Его окутал страх лишиться ее вновь,
Желая раз взглянуть, тревожась упустить,
Он обернулся в миг, но обнаружил морок,
Растаяла она, как призрачная нить.
Он руки к ней тянул, отчаяньем питаем,
Стремясь ее спасти, нащупать ее плоть,
Но пальцами схватить, без устали стараясь,
Способен был лишь воздух, один только его.
Второй раз умирая, его и не винила,
Не жаловалась вовсе, ей не было на что.
За то, что полюбил он? Сильнее всех на свете?
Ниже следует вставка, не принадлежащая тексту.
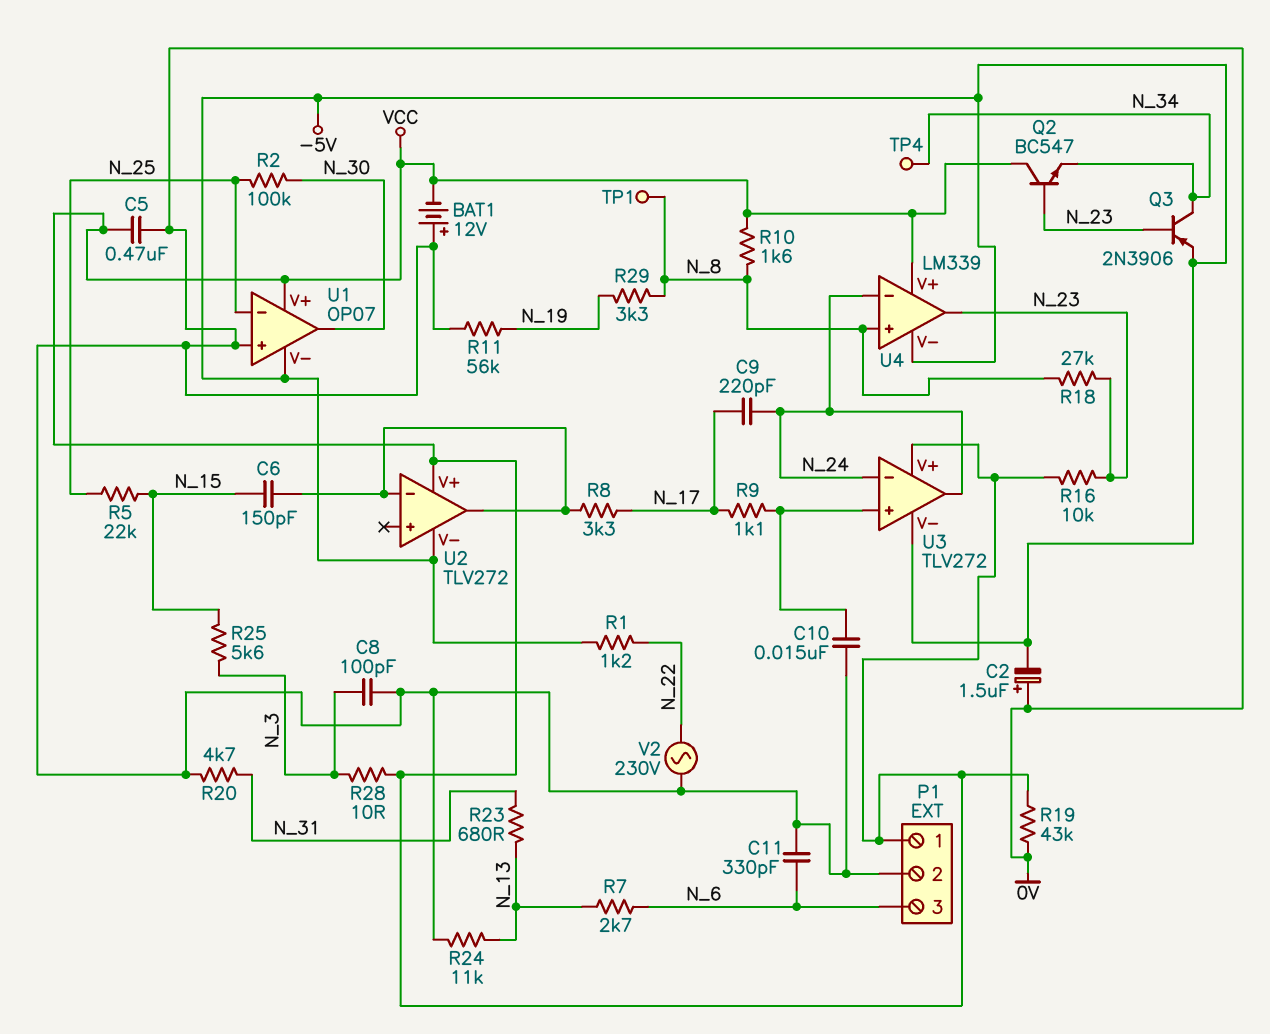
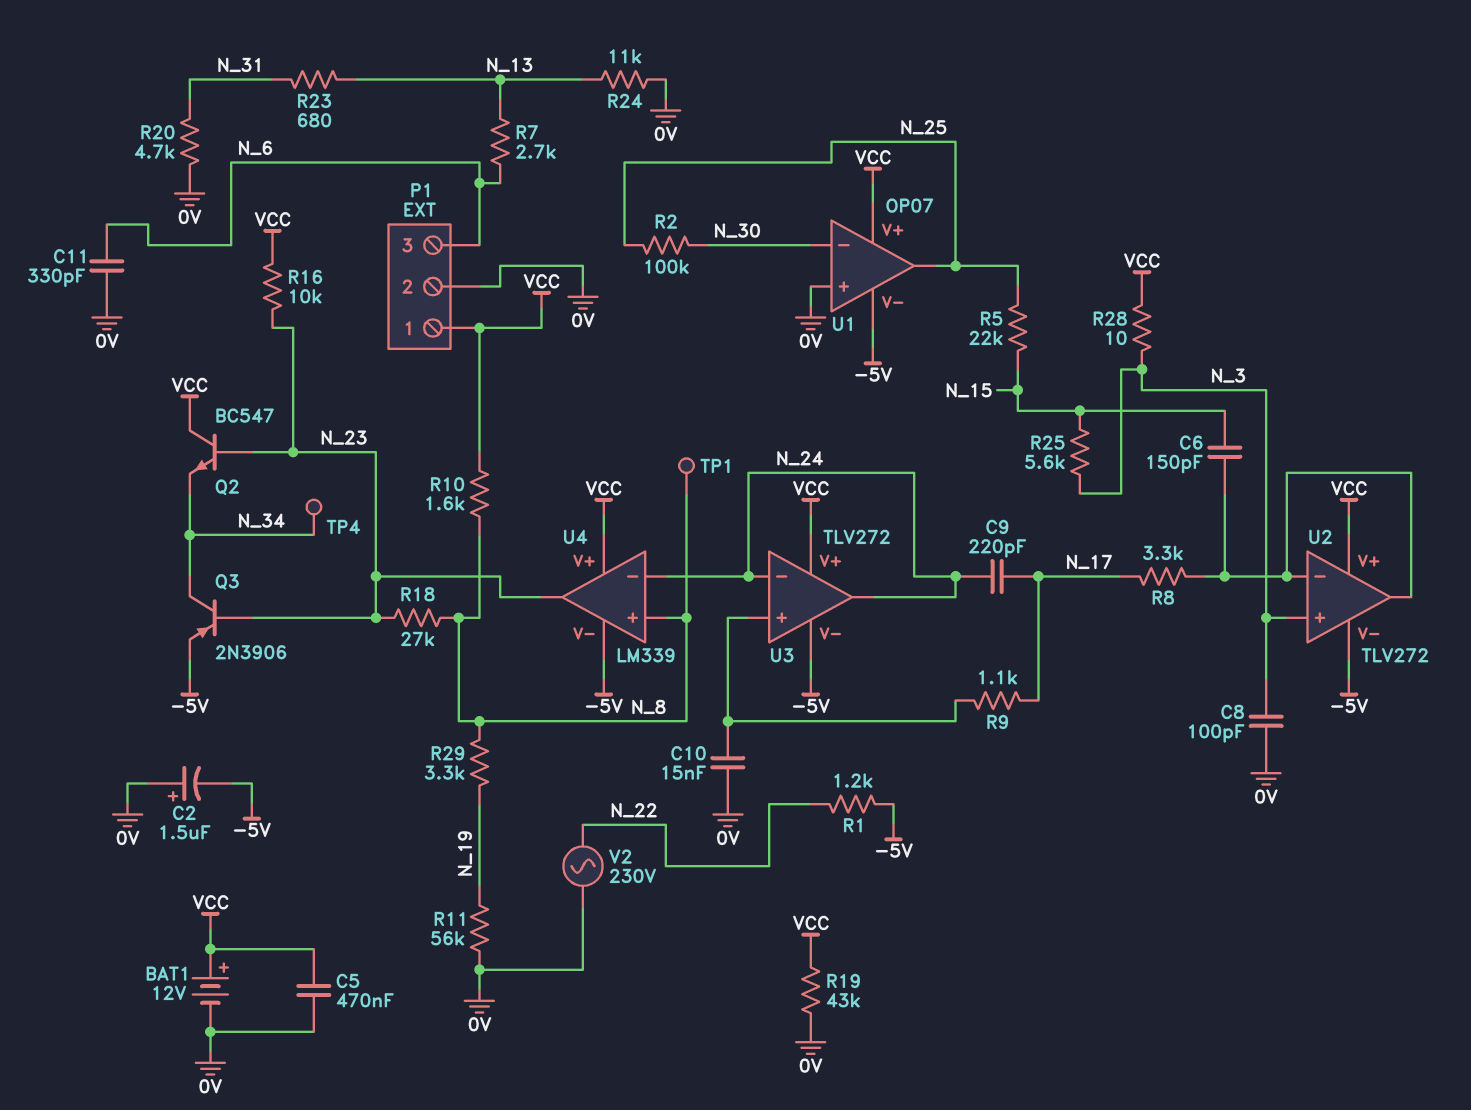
BAT1: 12V (plus 0V, minus VCC) -> 12V (plus VCC, minus 0V)
U1 pin in-: N_25 -> N_30
U1 pin out: N_30 -> N_25
U2 pin in+: none -> N_3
Да молвила лишь слово прощальное одно.
Услышать он не смог.
И, немо ускользая,
Она, став тенью, снова
Оставила его.
Дальше было о его короткой жизни без нее, жизни, наполненной лишь скорбью. Снедаемый горем, он поклялся больше никогда не любить. И даже самые соблазнительные из женщин – бессмертные менады, одержимые богом Дионисом – не могли склонить его к нарушению данной им клятвы. Разгневанные, когда Орфей отверг их всех, они разорвали его на куски.
– Время без пяти десять…
Я закрыла книгу как раз тогда, когда потолочное освещение было выключено, и подсветка осталась только в витринах – глубокий янтарный свет лучился изнутри, из спрятанных лампочек, заставляющих вазы искриться, оживать после продолжительной дремы. Вдруг помещение стало напоминать гробницу. Темную, зловещую, словно я сама спустилась в уголок загробного мира. Воображение пустилось в пляс. Я уже хотела оказаться в своей комнате. Начать писать. Попытаться на бумаге выразить невыразимое: музыку и душу Орфея, чья трагическая история прокручивалась у меня в голове подобно бобине с фильмом. Если музыкантом, изображенным на вазе спереди, в действительности был он, тогда с другой ее стороны могла быть другая сцена из его жизни. Может, даже, его смерть? Витрина была заперта, так что я попыталась приглядеться через стекло, стараясь увидеть заднюю стенку сосуда, насколько это вообще было возможно…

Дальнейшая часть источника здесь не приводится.